不育症の治療法としては、以下が挙げられます。

  • ヘパリンおよび低用量アスピリン併用療法
    血液が固まりやすい体質や抗リン脂質抗体が関与している場合に行われる治療です。血液を固まりにくくすることで胎盤の血流を保ち、妊娠の継続をサポートします。現在、不育症の治療として広く用いられている方法のひとつです。
  • 夫リンパ球免疫療法
    免疫の異常が関係している場合に検討されることがある治療法です。ただし、有効性についてはさまざまな見解があり、現在では実施していない医療機関も多く、一般的な治療とはいえません。当院でも本治療は行っていません。

ただし、不育症の治療は一律ではなく、原因や体の状態に合わせて個別に検討されます。

明確な原因が見つからない場合、経過観察や生活管理を行いながら妊娠を目指すケースもあるでしょう。
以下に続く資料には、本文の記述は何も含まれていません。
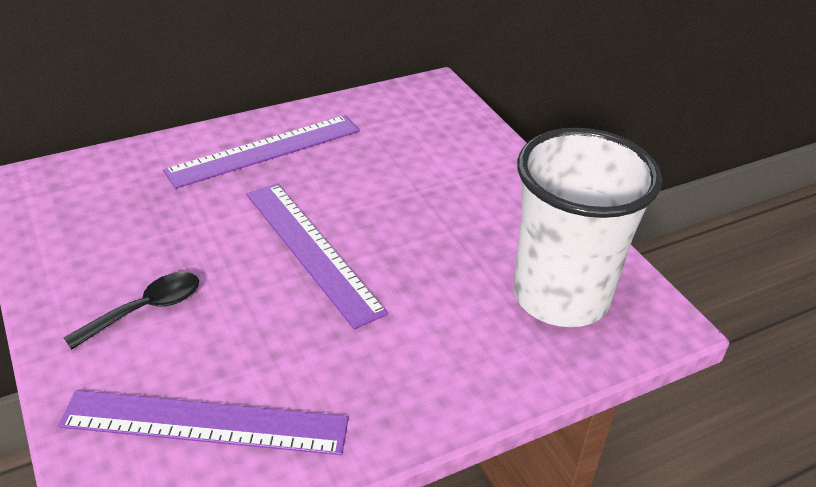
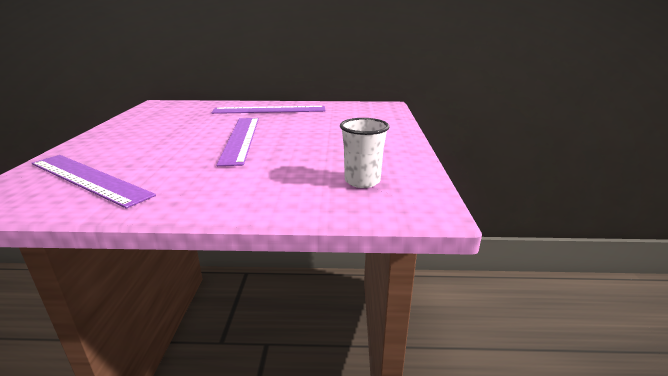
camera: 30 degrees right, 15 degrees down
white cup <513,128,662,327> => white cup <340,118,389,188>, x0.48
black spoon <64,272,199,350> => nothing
いずれのケースでも、専門の医療機関と相談しながら治療方針を決めていくことが大切です。

まとめ

不育症は、妊娠は成立するものの流産や死産を2回以上経験することを指し、主な原因としては免疫異常や子宮の形態異常、染色体の問題、ホルモンバランスの乱れ、血液の性質などが挙げられます。

不育症は適切な検査によって原因を把握し、それに応じた治療や管理を行うことで、妊娠・出産に至る可能性がある疾患です。

実際に、治療を経て出産に至る方も多くいます。

大切なのは、不安を抱えたままにせず、早めに医療機関へ相談することです。

自分の体の状態を正しく知り、適切なサポートを受けながら、次の妊娠に向けて一歩ずつ進んでいきましょう。